Earth Today | Conservationists bid farewell to Mike Schwartz
BLUNTLY HONEST. Passionate. Pragmatic. These are words used to describe Mike Schwartz, an Englishman and engineer who made Jamaica his home for some three decades and worked unceasingly, from behind the scenes and in the public eye, to safeguard its natural resources.
His base of operations was none other than the ecologically sensitive Cockpit Country, which no doubt fired his passion for conservation.
"Anytime you caught Mike, he was going to give you the time of day. And if it was about Cockpit Country or conservation, he was definitely going to be a part of that conversation," recalled Hugh Dixon, head of the Southern Trelawny Environmental Agency.
Schwartz ran the Windsor Research Centre (WRC) with his partner Dr Susan Koenig, and was at the forefront of the extended lobby to secure the ecosystem services of the Cockpit Country - from the provision of fresh water to a significant percentage of Jamaicans to being a habitat for a variety of species.
The Windsor Research Centre
The WRC, operated out of the historic Windsor Great House Schwartz called home, reflected his commitment to the Cockpit Country and to conservation in general. Incorporated as a non-profit in 2002, WRC's mission is "to promote research in natural sciences with particular reference to the conservation of the Cockpit Country, to act as a repository for this research, and to disseminate information to ensure the best possible protection and management of the Cockpit Country."

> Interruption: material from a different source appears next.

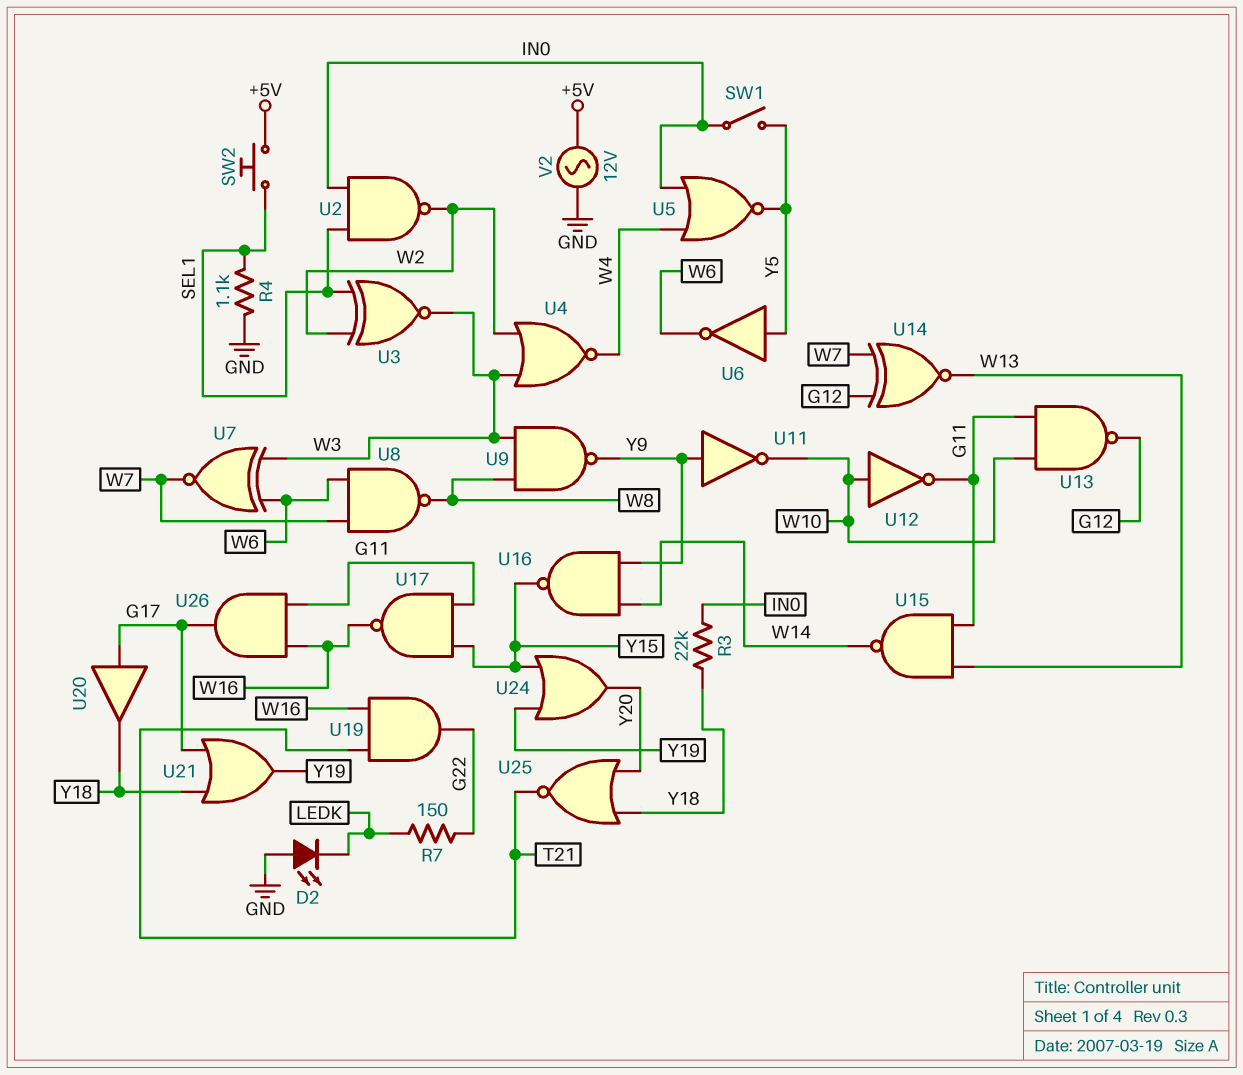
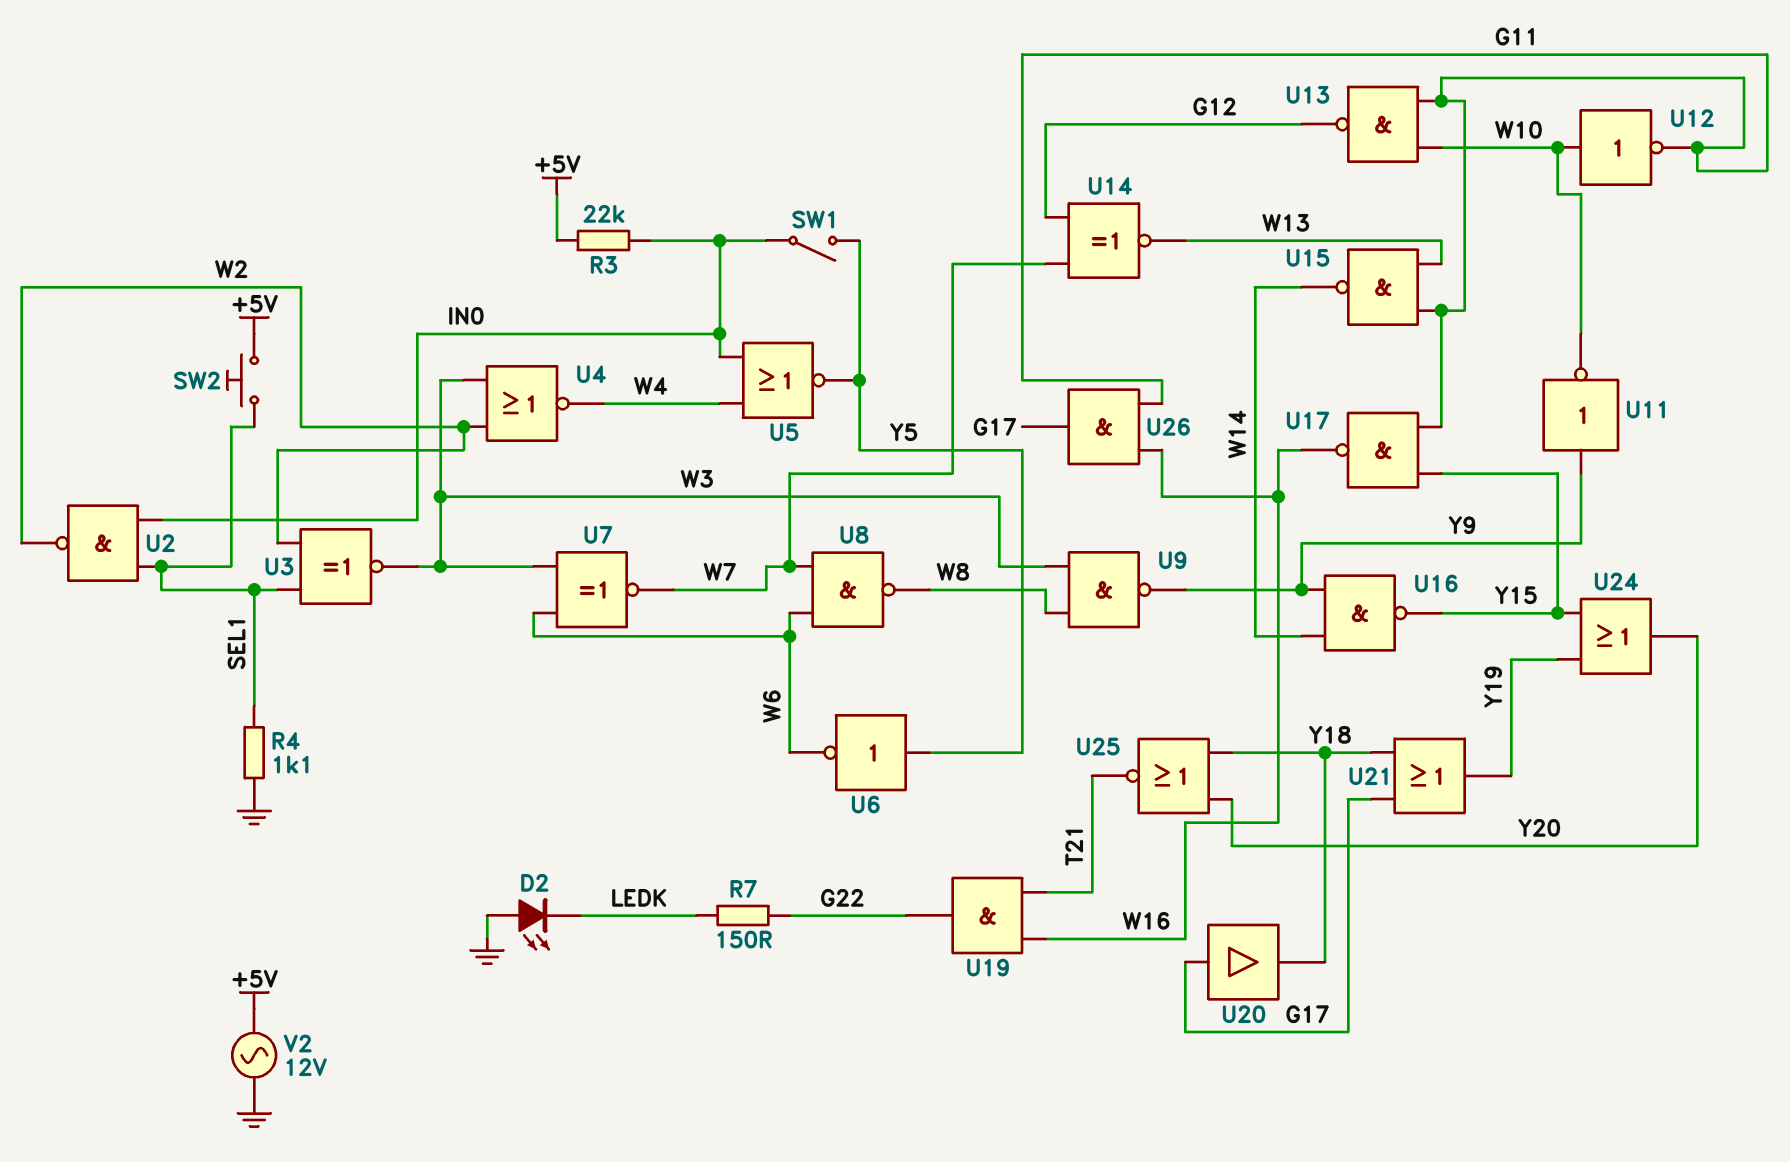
R3: 22k (IN0, Y18) -> 22k (+5V, IN0)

That mission was reflected in, among other things research work on bats, parrots and the economic valuation of the Cockpit Country.
"We have lost somebody who put forward a sterling fight for conservation. His life and his engagement, for me, is evidence that it is not just a 'hip' thing to talk about environmental conservation, but that protection works and that conservation is sustainable," Dixon said.
Schwartz's conservation commitment, he added, also manifested in his private life.
"He decided that he wasn't going to eat anything that was imported. He only ate Jamaican-produced food, and he planted his crops. If you went to his home, you would have to eat Jamaican; nothing on his table was imported," Dixon said.
"Also, his house, from the very beginning, was fully powered by solar [energy] long before it was fashionable," he added.
Cockpit Country passion
Former Jamaica Environ-ment Trust (JET) chief executive officer Diana McCaulay said that it was with a heavy heart that she learnt of Schwartz's passing.
"He did the most incredible work on Cockpit Country. Without him, I doubt we would have got the result we got - a declared boundary and a Government of Jamaica commitment that there would be no mining within that boundary," she said.
"Mike did an immense amount of work with maps and the really outstanding presentation on the Cockpit Country boundary that was given by him to many, many political leaders. But I think his most extraordinary contribution was the work he did with the communities of Cockpit Country," McCaulay noted.
"He drove miles along awful roads, spent hours upon hours speaking with people in bars and church halls and town squares and schoolyards, organised presentations and demonstrations, [and] brought people into Kingston so their views could be heard. It would take a long time to list everything he did. And it was no flash in the pan; he did it over many years, building and building on the growing awareness among the people of Cockpit Country," the environmentalist said further.
Current JET boss Suzanne Stanley, too, had high praise for Schwartz.
"Mike's contribution to Cockpit Country and to conservation in Jamaica was nothing short of amazing. He really was a great person and a stalwart supporter of JET. Everyone at JET will all miss him much," she said.
Ingrid Parchment, head of the Caribbean Coastal Area Management Foundation, noted her own respect for his work and the passion he brought to it while refusing to suffer fools.
"He wanted to know that people had a voice in development decisions, and I think he tried his best to fight for that. He also did not waste time. If he came to a meeting and people there formed the fool, he would leave," she said.
"His passing is such a loss. He was somebody that we worked with for years. We didn't always agree, but we have always been able to work together, which is the important thing," said conservator of forests and head of the Forestry Department, Marilyn Headley.
She added that Schwartz had supported the work of the department by not only turning up to meetings they organised, but also through hosting team members on assignment in the Cockpit Country.